Vorgozen possesses one final trump card in case she finds herself fighting allies both prepared for her and powerful enough to whether her blows: Infuse Terrain. This is the real reason she’s found a place in Blight week, as the rightful Queen. A Blight can form a Cursed Domain once per year in a slimy, contaminating ritual, but Vorgozen IS a Cursed Domain! Once per day, she can melt into the surrounding land as a swift action, contaminating one mile of terrain with her presence and smothering the whole area in her Polluted Magic aura. While in this state, she is immune to everything the players can throw at her (unless they teleport the mile-wide area into the sun, or something), and she can remain in this state for as long as she feels like. If she wants to pop out, it’s a single swift action, can be performed anywhere in the mile of contaminated land, and blesses her with a Heal when she emerges.

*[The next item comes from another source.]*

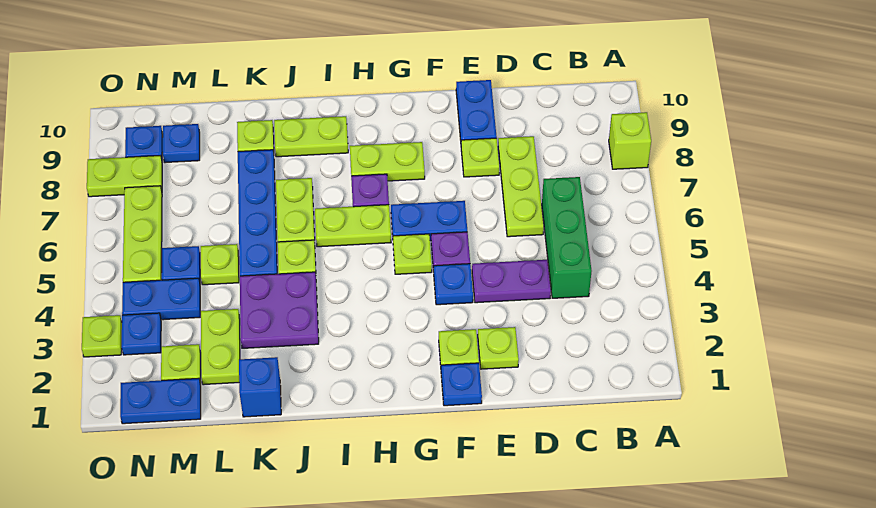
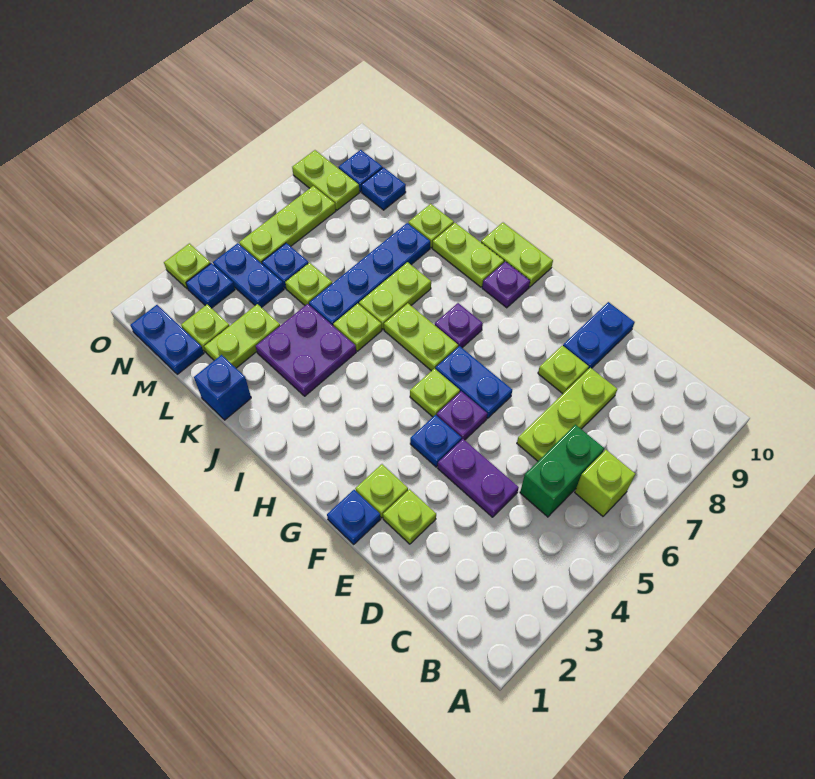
lime brick A8 level 1 -> lime brick B6 level 1
green brick C4:C6 level 1 -> green brick C5:C6 level 1
lime plate G8:H8 level 1 -> lime plate H10:I10 level 1
none -> purple plate H9 level 1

While infused, once per day she may begin slithering along beneath the ground, moving at 50 miles an hour but suppressing her Polluted Magic. Normally, she chooses a destination (an area of highly concentrated magic) and moves towards it unerringly. Once there, she cannot move or activate her aura for 24 hours, but once that time passes, all her qualities manifest in full force. Once she’s done mucking up the local area, she can either move on… or emerge.

Infuse Terrain makes her one of the most resilient of the Kaiju, and one of the most resilient monsters period, because not only can she hide in the land itself, but both her Fast Healing and her Kaiju-granted Recovery ability (a 1/year get-out-of-death-free card and a constant shield against negative conditions) still operate while infused. She can sit underground for days if need be as her Fast Healing ticks her back to full health and Recovery helps her shrug off whatever the players managed to stick her with, mucking up the area’s spellcasting as she waits for the perfect time to emerge again.

Or, if she managed to destroy whatever magic caught her attention in the first place, peacefully hibernate for a few days before she slithers back into her native wetlands for a proper decades-long nap.

Her Infuse Terrain expands up to ten miles when she’s infusing swamps and other wetlands, by the way.